Sonic Wall Cyber Threat Report Shows Decrease in Ransomware … Why?

Many vendors will release security reports showing trends discovered by their research team. Sonic wall released their 2023 threat report (found HERE) indicating a massive drop in Ransomware while crypto jacking attacks have blown up.

Why did the Sonic wall research team see this? In the report, they point out a few factors that likely are the cause of this. First, the Hive Takedown meant the loss of the 3rd largest ransomware operation being removed from the equation. They also point out the general increase of law enforcement scrutiny against ransomware actors means more arrests, takedowns, and more work to remain in business. These two alone wouldn’t have this type of impact but they are likely part of the reduction.

A third and interesting point brought up regarding this downward trend is due to the political and economic claimants, security teams are hyper sensitive to attacks. The war in Ukraine has all eyes on nation state threats as well as there is an increase in attackers participating in cyber warfare vs focusing on economic gains. Many threat actor groups have publicly chosen sides and claim they are getting involved by taking down technical resources for either side. Besides war, the current economic market has causes many layoffs forcing companies to be tighter with spend. This also can lead to hyper focused security teams (IE I don’t want to lose my job and better over perform) and companies less willing to pay a ransomware as they are already strained financially.

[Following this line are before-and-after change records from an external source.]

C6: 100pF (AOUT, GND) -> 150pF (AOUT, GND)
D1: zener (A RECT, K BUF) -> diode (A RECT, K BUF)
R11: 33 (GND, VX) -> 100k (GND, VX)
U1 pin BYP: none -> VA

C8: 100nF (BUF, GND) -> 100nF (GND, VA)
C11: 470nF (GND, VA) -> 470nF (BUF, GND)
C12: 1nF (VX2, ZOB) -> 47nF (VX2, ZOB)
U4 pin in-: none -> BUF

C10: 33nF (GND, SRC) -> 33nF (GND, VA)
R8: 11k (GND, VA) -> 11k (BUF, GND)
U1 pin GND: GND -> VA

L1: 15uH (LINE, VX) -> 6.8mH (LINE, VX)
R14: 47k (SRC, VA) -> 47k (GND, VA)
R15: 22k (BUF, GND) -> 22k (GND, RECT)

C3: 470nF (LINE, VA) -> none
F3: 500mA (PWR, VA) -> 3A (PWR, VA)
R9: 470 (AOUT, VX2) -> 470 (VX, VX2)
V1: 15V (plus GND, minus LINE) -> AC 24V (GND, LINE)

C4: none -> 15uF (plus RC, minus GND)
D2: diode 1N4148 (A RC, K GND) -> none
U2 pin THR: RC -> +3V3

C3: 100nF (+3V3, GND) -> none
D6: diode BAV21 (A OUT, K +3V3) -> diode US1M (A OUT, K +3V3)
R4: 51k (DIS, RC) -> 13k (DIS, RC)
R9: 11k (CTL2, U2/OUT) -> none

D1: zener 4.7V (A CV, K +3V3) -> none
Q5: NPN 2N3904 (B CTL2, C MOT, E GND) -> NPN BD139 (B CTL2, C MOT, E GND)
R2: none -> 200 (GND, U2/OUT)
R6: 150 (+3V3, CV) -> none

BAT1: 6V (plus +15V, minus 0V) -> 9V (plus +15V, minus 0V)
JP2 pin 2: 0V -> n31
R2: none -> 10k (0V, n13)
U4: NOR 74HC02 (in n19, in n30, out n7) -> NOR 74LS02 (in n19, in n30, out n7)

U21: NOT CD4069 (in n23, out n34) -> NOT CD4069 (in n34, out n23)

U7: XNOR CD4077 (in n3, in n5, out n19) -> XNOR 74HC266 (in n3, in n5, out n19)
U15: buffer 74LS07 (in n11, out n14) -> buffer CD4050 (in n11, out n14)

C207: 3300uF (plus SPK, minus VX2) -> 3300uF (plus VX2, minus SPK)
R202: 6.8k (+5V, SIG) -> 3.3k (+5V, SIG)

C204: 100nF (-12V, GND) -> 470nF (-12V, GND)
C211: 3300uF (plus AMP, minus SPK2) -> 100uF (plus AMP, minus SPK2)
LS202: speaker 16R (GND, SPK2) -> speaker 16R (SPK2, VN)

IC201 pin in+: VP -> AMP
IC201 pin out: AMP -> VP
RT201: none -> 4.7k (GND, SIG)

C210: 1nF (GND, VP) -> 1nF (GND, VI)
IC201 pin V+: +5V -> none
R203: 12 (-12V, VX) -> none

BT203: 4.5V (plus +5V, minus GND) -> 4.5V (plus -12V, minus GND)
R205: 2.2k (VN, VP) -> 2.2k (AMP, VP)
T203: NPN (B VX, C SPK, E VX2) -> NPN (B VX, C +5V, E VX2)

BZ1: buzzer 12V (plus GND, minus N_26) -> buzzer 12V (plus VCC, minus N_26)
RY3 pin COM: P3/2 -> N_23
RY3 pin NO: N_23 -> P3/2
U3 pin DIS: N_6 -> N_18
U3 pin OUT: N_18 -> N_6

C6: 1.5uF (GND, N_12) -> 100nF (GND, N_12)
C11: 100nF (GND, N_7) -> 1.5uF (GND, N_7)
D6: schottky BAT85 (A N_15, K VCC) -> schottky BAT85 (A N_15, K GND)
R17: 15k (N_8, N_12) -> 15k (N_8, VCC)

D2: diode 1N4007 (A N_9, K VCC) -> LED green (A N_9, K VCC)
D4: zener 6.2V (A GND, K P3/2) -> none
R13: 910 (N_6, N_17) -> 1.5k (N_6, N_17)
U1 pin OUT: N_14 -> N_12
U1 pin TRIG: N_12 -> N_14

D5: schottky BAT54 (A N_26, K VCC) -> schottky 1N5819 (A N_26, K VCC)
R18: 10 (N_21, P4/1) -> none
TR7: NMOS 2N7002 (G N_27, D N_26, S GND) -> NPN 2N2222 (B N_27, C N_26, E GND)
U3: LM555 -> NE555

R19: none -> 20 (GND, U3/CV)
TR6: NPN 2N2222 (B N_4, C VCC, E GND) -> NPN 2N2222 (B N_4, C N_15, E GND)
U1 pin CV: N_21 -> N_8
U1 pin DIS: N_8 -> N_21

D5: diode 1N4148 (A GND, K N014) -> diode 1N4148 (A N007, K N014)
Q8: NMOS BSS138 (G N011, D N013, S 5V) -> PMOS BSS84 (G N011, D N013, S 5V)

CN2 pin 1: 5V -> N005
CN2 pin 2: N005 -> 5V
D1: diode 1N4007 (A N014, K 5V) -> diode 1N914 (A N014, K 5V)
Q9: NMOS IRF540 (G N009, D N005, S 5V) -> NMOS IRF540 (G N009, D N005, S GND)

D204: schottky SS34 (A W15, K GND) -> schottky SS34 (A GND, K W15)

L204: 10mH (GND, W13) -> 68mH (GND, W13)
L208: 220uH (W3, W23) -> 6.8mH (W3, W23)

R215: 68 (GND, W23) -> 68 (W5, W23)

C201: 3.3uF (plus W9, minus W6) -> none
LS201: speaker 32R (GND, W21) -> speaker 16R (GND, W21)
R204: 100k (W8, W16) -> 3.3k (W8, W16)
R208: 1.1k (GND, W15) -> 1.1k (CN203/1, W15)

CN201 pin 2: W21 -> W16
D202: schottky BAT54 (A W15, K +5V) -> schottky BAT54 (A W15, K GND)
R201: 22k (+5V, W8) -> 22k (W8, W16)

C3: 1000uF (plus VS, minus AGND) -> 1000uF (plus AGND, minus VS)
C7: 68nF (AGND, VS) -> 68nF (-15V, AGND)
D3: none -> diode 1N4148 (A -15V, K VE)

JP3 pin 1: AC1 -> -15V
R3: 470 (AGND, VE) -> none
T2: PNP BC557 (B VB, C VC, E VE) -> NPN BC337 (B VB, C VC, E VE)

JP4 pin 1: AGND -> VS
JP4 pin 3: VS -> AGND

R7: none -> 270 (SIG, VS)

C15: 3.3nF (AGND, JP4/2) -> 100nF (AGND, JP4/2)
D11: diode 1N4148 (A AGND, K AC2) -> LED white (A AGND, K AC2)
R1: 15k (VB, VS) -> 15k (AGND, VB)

The Sonic Wall report’s last thought towards why ransomware is decreasing is due to some threat actors skipping the while ransomware concept is moving directly to purse extortion. Data loss continues to be a top challenges for most organizations I speak with as data can be anywhere and moves quickly. If a threat actor can obtain valuable data, why encrypt it? Just tell the victim you have it and you want money. This removes the whole ransomware structure out of the picture reducing steps to obtain payment. I find this interesting as the goal of modern ransomware is to identify sensitive data, encrypt it, and ask for a ransomware. The extortion model is similar however, you just capture sensitive data, show a sample of what you have, then ask for payment. Both have the same end goal however, the extortion option doesn’t involve all the risk of launching a chain exploitation attack that includes infecting and spreading ransomware/malware.

Once again, you can find the report HERE. I found it interesting.